Show that the inverse of $(a_{1} a_{2} . . . . . . a_{k})$ in S_n is $(a_{k} a_{k - 1} . . . . . a_{3} a_{2} a_{1})$ .

Short Answer

Expert verified

The inverse of $(a_{1} a_{2} . . . . . . a_{k})$ in S_n is $(a_{k} a_{k - 1} . . . . a_{3} a_{2} a_{1})$ .

Step by step solution

Required Theorem

Theorem 7.26: Every permutation in S_n is a product of (not necessarily disjoint) transpositions.

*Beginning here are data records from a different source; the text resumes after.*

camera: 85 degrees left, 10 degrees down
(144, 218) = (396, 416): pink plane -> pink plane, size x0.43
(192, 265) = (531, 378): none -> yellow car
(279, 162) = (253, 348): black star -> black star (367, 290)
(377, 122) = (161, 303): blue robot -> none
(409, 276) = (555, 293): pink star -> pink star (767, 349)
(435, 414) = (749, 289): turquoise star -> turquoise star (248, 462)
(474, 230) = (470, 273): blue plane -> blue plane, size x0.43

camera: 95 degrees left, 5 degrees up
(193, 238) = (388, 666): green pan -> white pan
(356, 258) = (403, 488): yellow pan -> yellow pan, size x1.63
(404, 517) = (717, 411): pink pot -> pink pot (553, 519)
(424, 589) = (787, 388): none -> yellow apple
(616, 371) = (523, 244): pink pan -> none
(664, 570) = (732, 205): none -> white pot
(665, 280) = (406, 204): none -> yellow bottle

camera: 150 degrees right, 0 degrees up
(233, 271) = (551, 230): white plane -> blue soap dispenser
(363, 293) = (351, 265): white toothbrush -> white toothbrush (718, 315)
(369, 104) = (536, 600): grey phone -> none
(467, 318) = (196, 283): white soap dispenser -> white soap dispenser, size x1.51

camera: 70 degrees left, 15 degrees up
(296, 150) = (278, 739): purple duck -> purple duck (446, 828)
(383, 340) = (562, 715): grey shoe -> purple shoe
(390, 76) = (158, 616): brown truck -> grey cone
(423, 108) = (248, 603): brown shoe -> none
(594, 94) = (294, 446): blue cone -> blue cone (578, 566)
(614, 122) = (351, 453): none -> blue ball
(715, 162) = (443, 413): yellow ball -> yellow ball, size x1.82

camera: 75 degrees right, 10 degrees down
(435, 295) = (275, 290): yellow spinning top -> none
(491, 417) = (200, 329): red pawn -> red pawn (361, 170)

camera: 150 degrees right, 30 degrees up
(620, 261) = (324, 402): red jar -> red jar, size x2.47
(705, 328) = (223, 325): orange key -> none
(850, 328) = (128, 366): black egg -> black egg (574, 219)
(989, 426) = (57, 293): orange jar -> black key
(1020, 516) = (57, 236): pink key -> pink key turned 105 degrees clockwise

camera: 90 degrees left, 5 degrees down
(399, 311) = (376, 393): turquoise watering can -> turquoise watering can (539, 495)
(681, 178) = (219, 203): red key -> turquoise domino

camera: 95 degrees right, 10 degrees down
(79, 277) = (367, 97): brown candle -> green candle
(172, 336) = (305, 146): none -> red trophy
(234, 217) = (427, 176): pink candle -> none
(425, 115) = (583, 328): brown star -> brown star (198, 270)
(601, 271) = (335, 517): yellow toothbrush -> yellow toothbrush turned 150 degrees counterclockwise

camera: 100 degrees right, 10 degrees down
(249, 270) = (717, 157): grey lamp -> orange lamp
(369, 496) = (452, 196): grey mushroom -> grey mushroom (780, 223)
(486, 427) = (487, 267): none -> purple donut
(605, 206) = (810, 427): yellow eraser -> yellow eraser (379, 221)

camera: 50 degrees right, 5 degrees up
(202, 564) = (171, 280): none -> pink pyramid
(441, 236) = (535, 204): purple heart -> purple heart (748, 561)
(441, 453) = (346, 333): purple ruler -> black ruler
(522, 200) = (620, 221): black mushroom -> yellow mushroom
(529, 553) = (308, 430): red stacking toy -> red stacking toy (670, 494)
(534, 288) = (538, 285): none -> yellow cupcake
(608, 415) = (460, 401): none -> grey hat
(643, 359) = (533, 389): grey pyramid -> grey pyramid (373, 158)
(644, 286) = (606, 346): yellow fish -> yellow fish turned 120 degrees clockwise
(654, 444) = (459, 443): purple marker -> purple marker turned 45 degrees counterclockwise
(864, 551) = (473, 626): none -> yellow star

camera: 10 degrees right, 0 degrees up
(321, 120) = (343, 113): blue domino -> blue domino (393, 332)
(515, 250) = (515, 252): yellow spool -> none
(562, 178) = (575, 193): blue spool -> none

Proving that the inverse of (a1a2....ak) in Sn is (akak-1.....a3a2a1).

From the above theorem, we can write both the given cycle as a product of its transpositions.

$(a_{1} a_{2} . . . . a_{k}) = (a_{1} a_{2}) (a_{2} a_{3}) . . . . . (a_{k} a_{k - 1})$

and

$(a_{k} a_{k - 1} . . . . . a_{3} a_{2} a_{1}) = (a_{k} a_{k - 1}) (a_{k - 1} a_{k - 2}) . . . . . . . . . (a_{3} a_{2}) (a_{2} a_{1})$

So,

$(a_{1} a_{2} . . . . . . a_{k}) (a_{k} a_{k - 1} . . . . a_{3} a_{2} a_{1}) = (a_{1} a_{2}) . (a_{2} a_{3}) . . . . . . (a_{k - 1} a_{k}) . (a_{k} a_{k - 1}) . (a_{k - 1} a_{k - 2}) . . . . . . . (a_{3} a_{2}) . (a_{2} a_{1})$

We know, $(a_{k - 1} a_{k}) . (a_{k} a_{k - 1})$ =1,

$(a_{1} a_{2} . . . . . . a_{k}) (a_{k} a_{k - 1} . . . . a_{3} a_{2} a_{1}) = (a_{1} a_{2}) . (a_{2} a_{3}) . . . . (a_{k - 2} a_{k - 1}) . (a_{k - 1} a_{k - 2}) . . . . (a_{3} a_{2}) (a_{2} a_{1})$ .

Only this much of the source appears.